BOFIT Viikkokatsaus / BOFIT Weekly 2022/30

China’s National Bureau of Statistics reports that GDP contracted by 2.6 % q-o-q in the second quarter due to extensive covid lockdowns in several Chinese cities. While NBS figures show that on-year GDP growth in the second quarter was slightly positive (0.4 %), many observers argue that growth was probably lower. BOFIT’s own alternative calculations suggest that China experienced negative on-year growth in the second quarter. According to official NBS figures, growth declines were apparent in provinces subject to severe lockdowns this spring. For example, GDP was down by 14 % y-o-y in Shanghai, 5 % in Jilin and 3 % in Beijing.

A strong export trend supported growth in the second quarter. In contrast, domestic consumer demand contracted from a year ago and its contribution to GDP growth was negative. Monthly indicators show the sharpest contraction in consumer demand occurred in April and May. In June, nominal growth in retail sales was 3 % y-o-y. Accounting for inflation, real growth was still quite subdued (consumer prices in June rose by 2.5 % y-0-y). Industrial output picked up from April and May and hit 4 % y-o-y real growth in June.

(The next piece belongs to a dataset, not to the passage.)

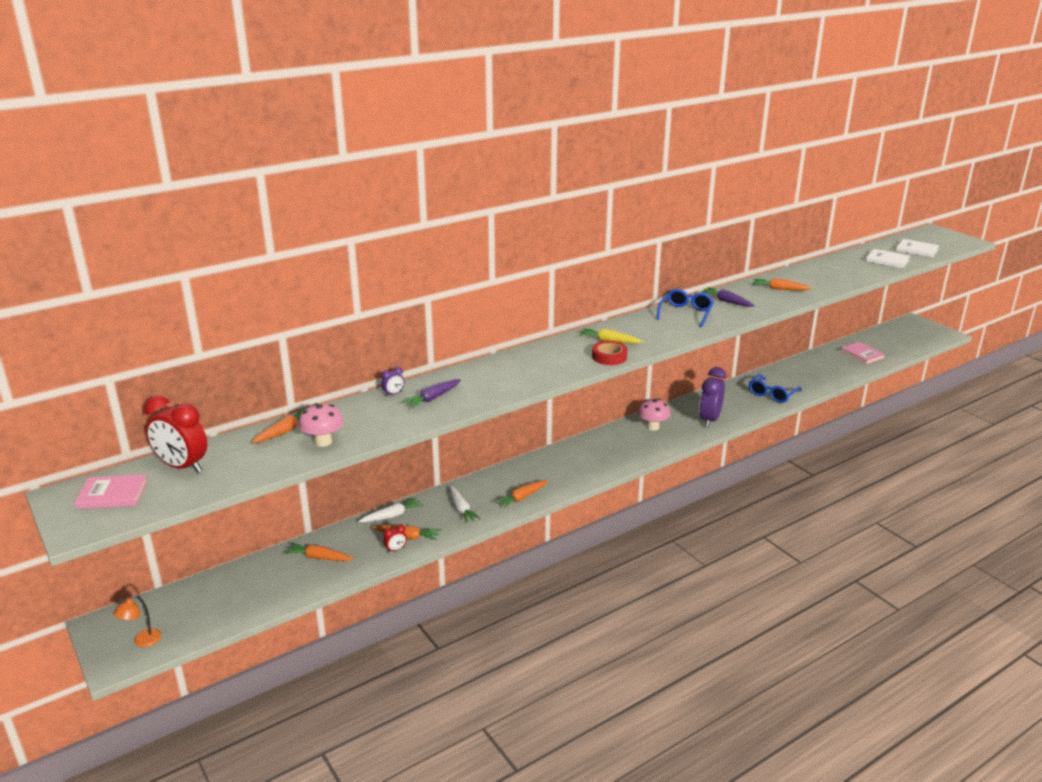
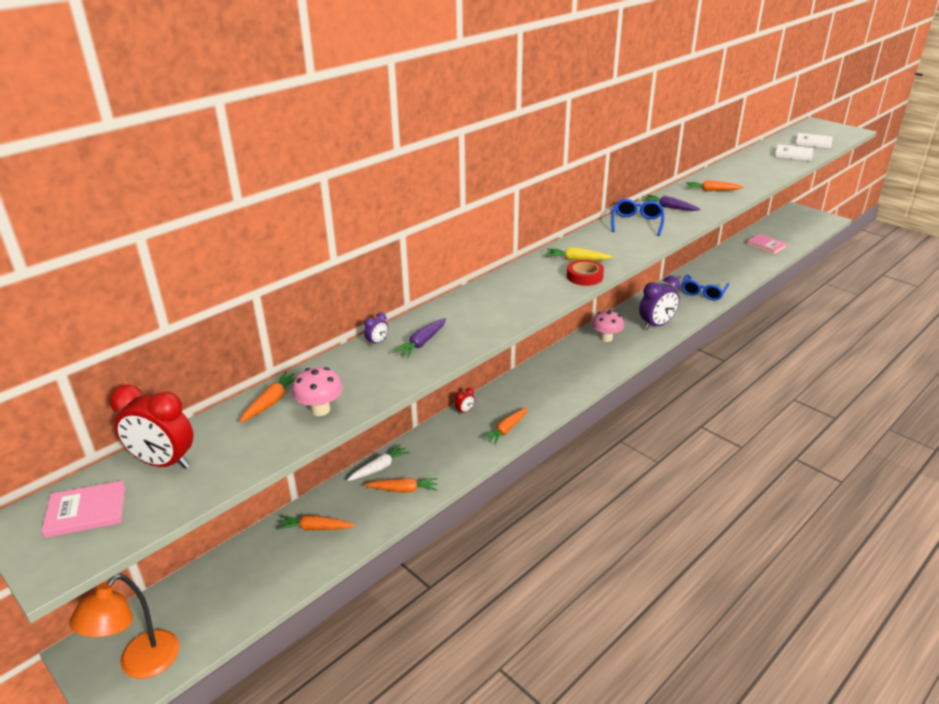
camera: 10 degrees left, 5 degrees up
(142, 641) = (141, 664): orange lamp -> orange lamp, size x1.88
(396, 549) = (396, 507): red clock -> red clock (465, 411)
(461, 509) = (449, 450): white carrot -> none
(709, 420) = (656, 325): purple clock -> purple clock turned 135 degrees counterclockwise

While Chinese economy bounced back swiftly from the Covid Recession of spring 2020, it is unlikely to repeat this. Consumer confidence is faltering and construction activity is declining. Measured in terms of floorspace, the volume of construction started in June was down by 45 % y-o-y and real estate sales by 18 % y-o-y. The cooling of the housing market has only worsened the financial desperation of developers and the real estate sector. Due to unexpectedly sluggish global growth and high inflation, demand for Chinese exports is expected to weaken and thus is unlikely to serve as an economic backstop as it did in 2020.

Poor data availability makes it difficult to track fixed investment in China. The NBS reports that fixed asset investment (FAI) was up 6 % y-o-y in nominal terms in the first half of this year. However, with the cessation of reporting in fixed investment prices, real growth has become difficult to assess. If producer prices provide any indication, the real growth in fixed investment has been slow at best as producer prices in June were up by 6.1 % y-o-y and by 7.7 % for the first half of the year. The FAI figures are inconsistent with the national accounts figures for investment.

Despite hopes that investment-driven stimulus will push economic growth in the second half of this year closer to the government’s official “about 5.5 %” annual growth target, it looks increasingly unlikely. The currently planned increase in investment is not nearly as large as would be required to offset low growth in consumer demand. It has becoming harder to find profitable investment projects in China, so any massive investment stimulus will increase the public-sector debt burden, economic imbalances and increase risk levels.

China’s official second-quarter GDP growth fell close to zero.